Глаза у него слипались. Он повернулся на бок, погладил лежавшую рядом кошку и уснул.
Вначале он не слышал, как за стеной зашумели люди, забарабанили в окно и в калитку.
Полуодетые старики метались по избе, не зная, что делать.
— Лежи, лежи… — успокаивал Сашу отец, видя, что тот вскочил. — Наверное, на ночлег, проезжие…
Они слышали, как дедушка гремел засовом, открывая калитку. Сразу же вслед за Николаем Осиповичем в избу, топая ногами, шумно ввалились несколько фашистов к коренастый, широкоплечий полицейский. Кто-то из них осветил избу фонарем.

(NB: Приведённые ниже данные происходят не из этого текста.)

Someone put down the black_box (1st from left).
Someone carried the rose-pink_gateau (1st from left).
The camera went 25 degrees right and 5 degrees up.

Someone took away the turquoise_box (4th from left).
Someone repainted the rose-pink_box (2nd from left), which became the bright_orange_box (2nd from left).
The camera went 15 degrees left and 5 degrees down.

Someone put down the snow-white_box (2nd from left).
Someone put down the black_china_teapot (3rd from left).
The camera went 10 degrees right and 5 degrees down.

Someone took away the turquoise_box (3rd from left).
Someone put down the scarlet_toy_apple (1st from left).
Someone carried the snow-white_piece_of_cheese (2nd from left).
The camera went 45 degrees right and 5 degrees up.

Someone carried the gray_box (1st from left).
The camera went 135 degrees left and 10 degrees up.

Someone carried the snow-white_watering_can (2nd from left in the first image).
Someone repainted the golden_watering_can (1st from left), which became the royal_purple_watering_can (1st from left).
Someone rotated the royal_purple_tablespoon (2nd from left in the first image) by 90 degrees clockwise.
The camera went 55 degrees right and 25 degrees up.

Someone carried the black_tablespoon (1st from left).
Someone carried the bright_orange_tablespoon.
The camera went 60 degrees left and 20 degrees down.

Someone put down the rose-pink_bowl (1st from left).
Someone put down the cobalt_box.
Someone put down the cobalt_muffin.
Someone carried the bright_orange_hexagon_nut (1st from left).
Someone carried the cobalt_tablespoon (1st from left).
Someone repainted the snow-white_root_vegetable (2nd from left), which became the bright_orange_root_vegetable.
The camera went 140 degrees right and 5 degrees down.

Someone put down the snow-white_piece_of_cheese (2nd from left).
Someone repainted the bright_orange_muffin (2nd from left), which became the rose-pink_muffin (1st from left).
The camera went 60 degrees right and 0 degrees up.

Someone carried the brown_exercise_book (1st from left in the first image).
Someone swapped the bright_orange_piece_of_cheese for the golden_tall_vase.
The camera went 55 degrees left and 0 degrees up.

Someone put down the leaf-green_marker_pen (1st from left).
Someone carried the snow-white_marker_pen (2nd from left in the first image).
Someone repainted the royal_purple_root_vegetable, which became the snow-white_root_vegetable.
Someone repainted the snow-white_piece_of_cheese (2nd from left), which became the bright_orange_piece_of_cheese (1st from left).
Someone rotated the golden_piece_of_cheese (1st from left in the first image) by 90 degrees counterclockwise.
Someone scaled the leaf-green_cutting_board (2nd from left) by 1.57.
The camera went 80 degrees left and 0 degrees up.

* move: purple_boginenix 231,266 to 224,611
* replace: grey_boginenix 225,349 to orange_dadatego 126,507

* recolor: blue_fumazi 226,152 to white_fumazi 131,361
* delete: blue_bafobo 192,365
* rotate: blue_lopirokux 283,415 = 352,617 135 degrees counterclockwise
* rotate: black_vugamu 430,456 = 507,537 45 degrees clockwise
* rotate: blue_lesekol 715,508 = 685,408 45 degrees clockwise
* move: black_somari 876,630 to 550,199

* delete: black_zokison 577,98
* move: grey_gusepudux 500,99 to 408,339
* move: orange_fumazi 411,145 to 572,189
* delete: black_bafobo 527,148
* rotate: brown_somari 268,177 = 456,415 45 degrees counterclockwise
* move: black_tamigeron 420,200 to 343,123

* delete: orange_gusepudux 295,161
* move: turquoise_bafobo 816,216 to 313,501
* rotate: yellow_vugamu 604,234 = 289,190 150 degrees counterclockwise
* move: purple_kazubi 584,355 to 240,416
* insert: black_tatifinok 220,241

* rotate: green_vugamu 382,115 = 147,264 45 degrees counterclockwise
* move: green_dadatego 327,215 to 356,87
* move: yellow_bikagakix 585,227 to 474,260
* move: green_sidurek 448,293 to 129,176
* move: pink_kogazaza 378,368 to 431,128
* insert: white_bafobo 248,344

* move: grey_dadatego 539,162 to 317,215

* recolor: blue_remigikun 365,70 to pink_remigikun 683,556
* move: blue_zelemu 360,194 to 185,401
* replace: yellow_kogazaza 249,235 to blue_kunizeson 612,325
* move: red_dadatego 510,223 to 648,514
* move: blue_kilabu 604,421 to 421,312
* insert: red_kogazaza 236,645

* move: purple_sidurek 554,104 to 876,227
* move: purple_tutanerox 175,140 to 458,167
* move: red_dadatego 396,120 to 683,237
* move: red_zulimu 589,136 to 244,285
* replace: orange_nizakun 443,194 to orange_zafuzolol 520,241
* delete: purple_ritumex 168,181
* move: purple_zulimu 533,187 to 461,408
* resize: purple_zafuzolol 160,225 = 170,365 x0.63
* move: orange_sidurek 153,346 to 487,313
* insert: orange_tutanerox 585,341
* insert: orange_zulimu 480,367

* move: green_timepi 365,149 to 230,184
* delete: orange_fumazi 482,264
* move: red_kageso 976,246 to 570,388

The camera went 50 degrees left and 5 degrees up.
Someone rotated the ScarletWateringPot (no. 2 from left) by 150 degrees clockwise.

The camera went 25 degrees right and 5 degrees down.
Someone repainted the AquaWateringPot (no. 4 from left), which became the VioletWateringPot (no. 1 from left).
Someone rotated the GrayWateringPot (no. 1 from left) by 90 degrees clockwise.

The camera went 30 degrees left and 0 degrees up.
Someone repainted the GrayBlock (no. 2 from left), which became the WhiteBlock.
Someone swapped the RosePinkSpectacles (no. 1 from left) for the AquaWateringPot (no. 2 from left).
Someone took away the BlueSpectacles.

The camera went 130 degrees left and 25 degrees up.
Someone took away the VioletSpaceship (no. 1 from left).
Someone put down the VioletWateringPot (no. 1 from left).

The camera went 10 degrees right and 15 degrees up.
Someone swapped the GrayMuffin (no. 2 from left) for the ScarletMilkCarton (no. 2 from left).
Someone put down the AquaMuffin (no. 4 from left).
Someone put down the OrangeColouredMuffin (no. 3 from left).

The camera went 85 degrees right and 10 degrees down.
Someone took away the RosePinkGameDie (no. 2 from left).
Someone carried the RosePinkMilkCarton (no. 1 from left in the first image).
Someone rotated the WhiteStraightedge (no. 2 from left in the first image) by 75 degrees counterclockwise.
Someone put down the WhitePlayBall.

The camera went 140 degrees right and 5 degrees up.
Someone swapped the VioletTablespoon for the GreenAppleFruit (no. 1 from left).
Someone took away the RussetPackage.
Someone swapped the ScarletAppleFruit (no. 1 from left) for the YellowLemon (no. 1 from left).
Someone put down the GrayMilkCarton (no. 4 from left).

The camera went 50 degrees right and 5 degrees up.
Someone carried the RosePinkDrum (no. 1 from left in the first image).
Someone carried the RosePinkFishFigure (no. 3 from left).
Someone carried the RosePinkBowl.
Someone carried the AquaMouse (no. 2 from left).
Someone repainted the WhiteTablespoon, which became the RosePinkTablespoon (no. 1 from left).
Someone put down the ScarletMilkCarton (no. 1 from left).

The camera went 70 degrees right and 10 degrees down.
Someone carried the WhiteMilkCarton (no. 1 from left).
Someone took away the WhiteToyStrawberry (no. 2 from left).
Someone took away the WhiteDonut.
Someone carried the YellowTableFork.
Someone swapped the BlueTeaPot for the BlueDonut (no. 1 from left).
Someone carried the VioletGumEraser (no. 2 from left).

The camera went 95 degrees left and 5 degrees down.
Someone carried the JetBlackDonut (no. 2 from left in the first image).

Другой, очевидно старший, поводя автоматом и коверкая русские слова, грозно спросил:
— Кто?.. Кто?.. Какие люди?.. Партизаны есть?..
— Свои, свои!.. Нет у нас чужих, — одновременно заголосили бабушка и дедушка, стараясь загородить печку.
Солдаты заставили стариков зажечь лампу и сразу же полезли на печь.
— Кто?.. — спросил один, с нашивкой на рукаве, схватив за босую ногу Павла Николаевича.
Увидев бородатое черное лицо Павла Николаевича, он тонко, по-бабьи взвизгнул:
— Рус… Партизан!!!
— Какой партизан! Мой сын, убогий, — жалобно закричала Марья Петровна.
Осмотрев избу и видя, что никого больше нет, солдаты приказали Павлу Николаевичу одеваться. На Сашу, выглядывавшего с печи, они не обратили никакого внимания, видя, что это подросток.
Забрав с собой Павла Николаевича, фашисты, грохнув дверью, ушли.